Bien plus, Dieu manifeste sa volonté par des signes éclatants : la mer s’est entrouverte, une nue lumineuse a indiqué le chemin, le rocher a fait jaillir des eaux de son sein, la manne est tombée dans le désert ; tout favorise ainsi votre grandeur. Que le reste soit votre ouvrage : Dieu ne veut pas tout faire, pour ne pas nous laisser sans mérite et sans cette portion de gloire qu’il nous permet d’acquérir.

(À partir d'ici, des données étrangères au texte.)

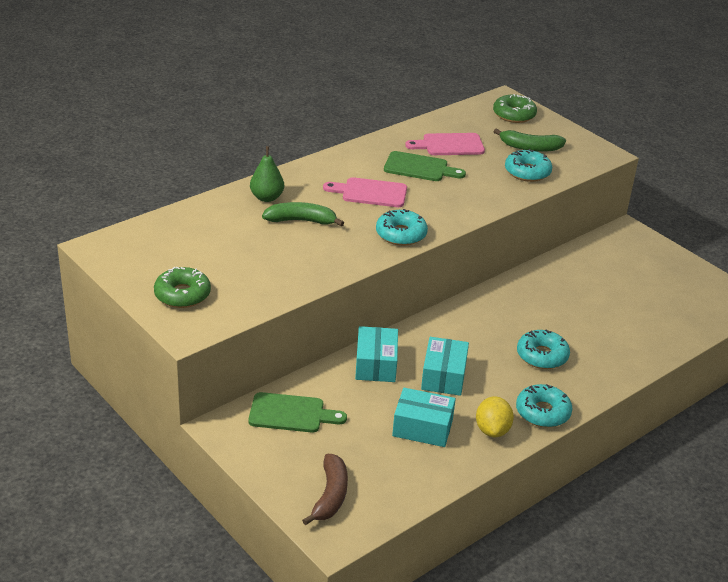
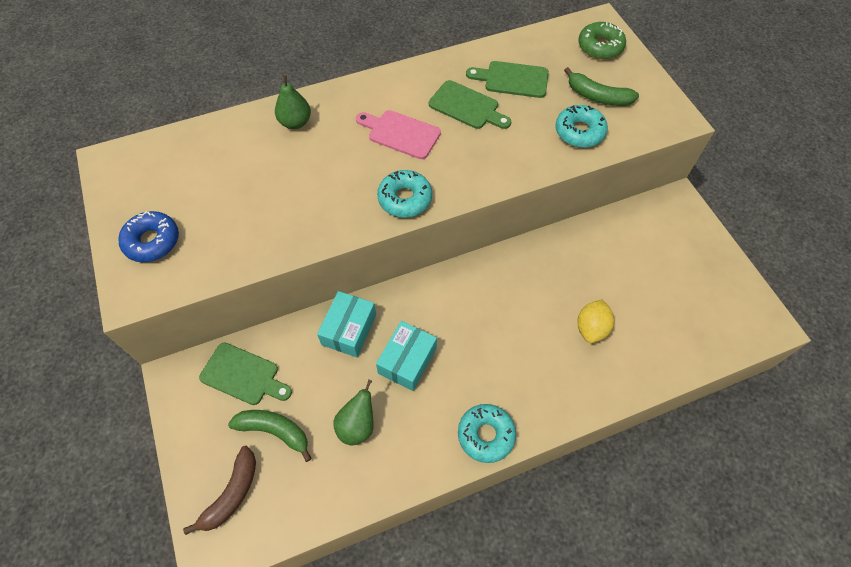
camera: 20 degrees right, 25 degrees up
(182, 295) = (152, 241): green donut -> blue donut
(301, 221) = (313, 160): green banana -> green banana (274, 431)
(422, 428) = (357, 425): turquoise box -> green pear
(449, 145) = (512, 79): pink cutting board -> green cutting board
(492, 430) = (424, 447): yellow lemon -> yellow lemon (591, 328)
(542, 356) = (517, 356): turquoise donut -> none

Qu’aucun des Italiens dont j’ai parlé n’ait pu faire ce qu’on attend de votre illustre maison ; que, même au milieu de tant de révolutions que l’Italie a éprouvées, et de tant de guerres dont elle a été le théâtre, il ait semblé que toute valeur militaire y fût éteinte, c’est de quoi l’on ne doit point s’étonner : cela est venu de ce que les anciennes institutions étaient mauvaises, et qu’il n’y a eu personne qui sût en trouver de nouvelles. Il n’est rien cependant qui fasse plus d’honneur à un homme qui commence à s’élever que d’avoir su introduire de nouvelles lois et de nouvelles institutions : si ces lois, si ces institutions posent sur une base solide, et si elles présentent de la grandeur, elles le font admirer et respecter de tous les hommes.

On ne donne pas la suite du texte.